- 1 tablespoon cumin seeds
- 2 teaspoons coriander seeds
- 1 teaspoon whole black peppercorns
- 1/2 teaspoon ground cinnamon
- 2 tablespoons plus 1 teaspoon coarse salt
- 2 bone-in rib-eye steaks (each 2 pounds and 1 1/2 to 2 inches thick), room temperature
- 8 ounces fresh medium-to-large okra
- 8 ounces plum tomatoes (about 3), halved lengthwise
- 1 jalapeno chile
- 1 teaspoon safflower oil, plus more for brushing
- 1/4 cup chopped fresh mint leaves
- Toast cumin, coriander, and peppercorns in a small skillet over medium-high heat until fragrant, about 2 minutes. Transfer to a plate to cool. Grind in a spice grinder or with a mortar and pestle, transfer to a bowl, and stir in cinnamon and salt. Season each steak with 2 tablespoons spice mixture; let stand 30 minutes. Meanwhile, toss okra, tomatoes, and chile with oil and 1 teaspoon spice mixture.

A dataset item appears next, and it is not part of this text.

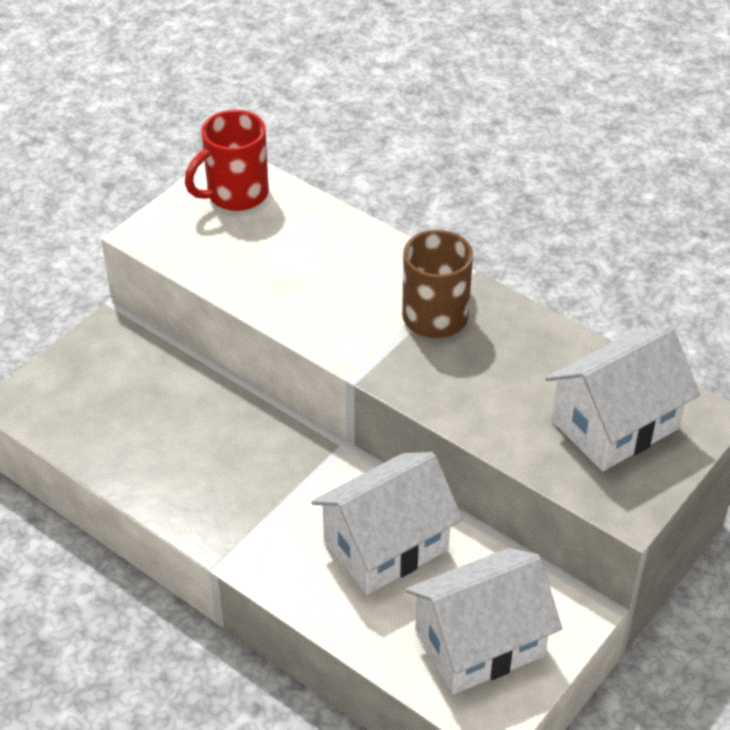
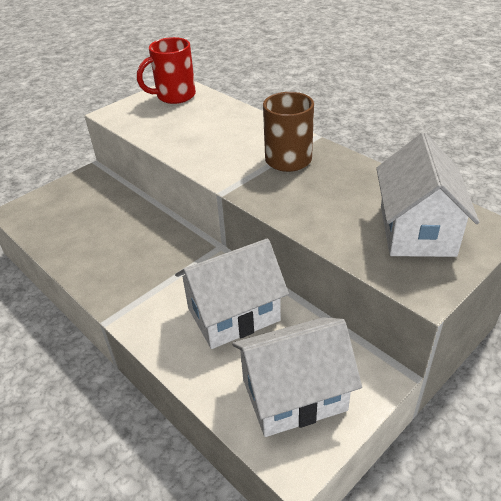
camera: 10 degrees right, 5 degrees down
(615, 425) = (417, 230): white house -> white house turned 60 degrees counterclockwise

- Preheat grill to medium-high heat and lightly brush hot grill with oil. Grill steaks until charred in places on bottom, 8 to 10 minutes. Turn steaks and add okra, tomatoes, and chile. Grill until vegetables are charred in places and tender, and a thermometer inserted into thickest part of steaks (do not touch bone) reaches 125 degrees for medium-rare. Transfer steaks and vegetables to a cutting board. While steaks rest, at least 15 minutes and up to 30 minutes, grill corn.
- Meanwhile, coarsely chop okra, tomatoes, and chile and transfer to a bowl. Toss relish with mint and season with salt. Thinly slice steaks across the grain and serve with relish.